ELECTRO-MUSIC pioneers Kraftwerk come to the New Theatre Oxford on Tuesday, bringing together music and performance theatre in a 3D concert being labelled as ‘Gesamtkunstwerk’ – ‘a total work of art’.

Formed in 1969 by Ralf Hutter and Florian Schneider, the band was influenced by the experimental and electronic sounds of Stockhausen and Tangerine Dream. They had their international breakthrough in 1974 with the album Autobahn, the first side of which was a 22-minute musical journey along German roads.

The album got to number four in the album charts, while a five-minute edit reached number 11 in the singles chart.

Other albums followed: Radioactivity, The Man-Machine, Computer Word and Trans-Europe Express among them.

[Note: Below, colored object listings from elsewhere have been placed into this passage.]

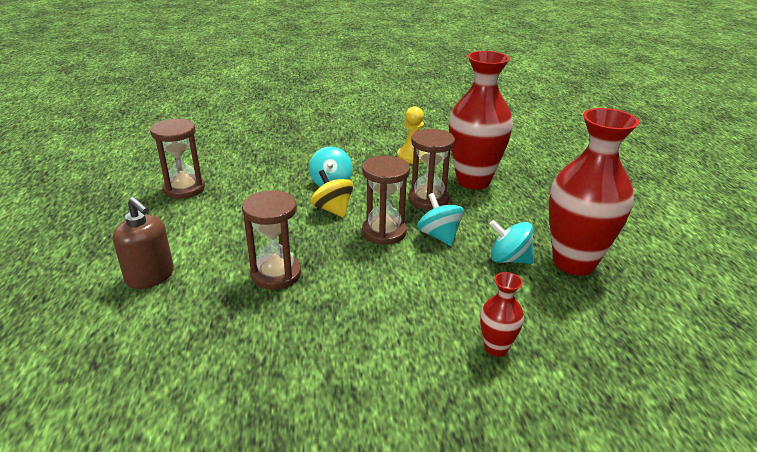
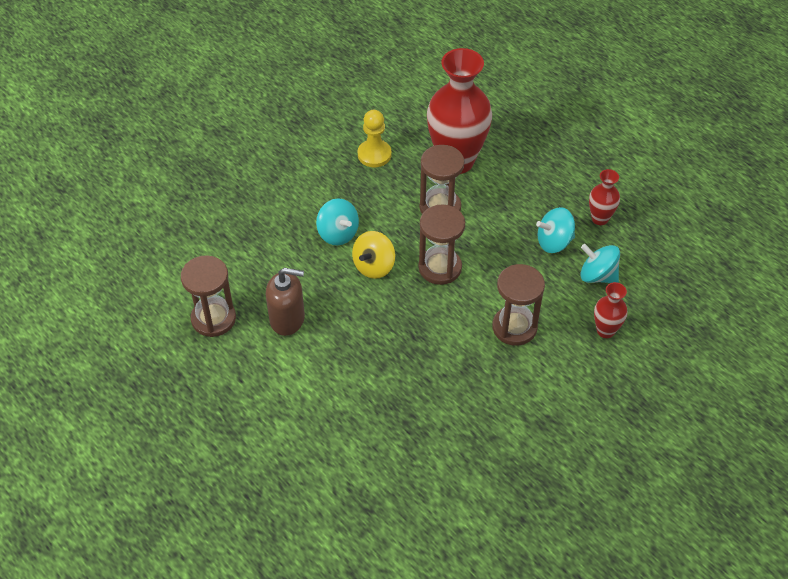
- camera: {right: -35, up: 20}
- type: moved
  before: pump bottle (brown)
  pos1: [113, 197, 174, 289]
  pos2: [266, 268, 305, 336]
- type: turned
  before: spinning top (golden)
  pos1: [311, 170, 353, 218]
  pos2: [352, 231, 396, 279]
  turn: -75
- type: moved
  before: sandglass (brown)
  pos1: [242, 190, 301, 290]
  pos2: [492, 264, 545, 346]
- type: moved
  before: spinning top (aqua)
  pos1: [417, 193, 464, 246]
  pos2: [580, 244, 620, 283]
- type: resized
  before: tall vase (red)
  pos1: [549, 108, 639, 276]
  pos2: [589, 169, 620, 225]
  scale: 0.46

Singles included the chart-topping double-A side Computer Love / The Model, and Tour De France was a hit in 1983, 1999 and in a remixed form in 2003.

Always at the forefront of electronic experimentation, they extended their style to their stage back-drops with computer generated images.

The band has always been reclusive, very rarely giving interviews – including for this tour.

The band’s photos always portray the members as robotic (the archetypical ‘man-machine’) and sometimes the photo-shoots are of mannekins.

Hutter still leads the band, and his fellow musicians: Henning Schmitz, Fritz Hilpert and Falk Grieffenhagen, will be performing selected works from their repertoire.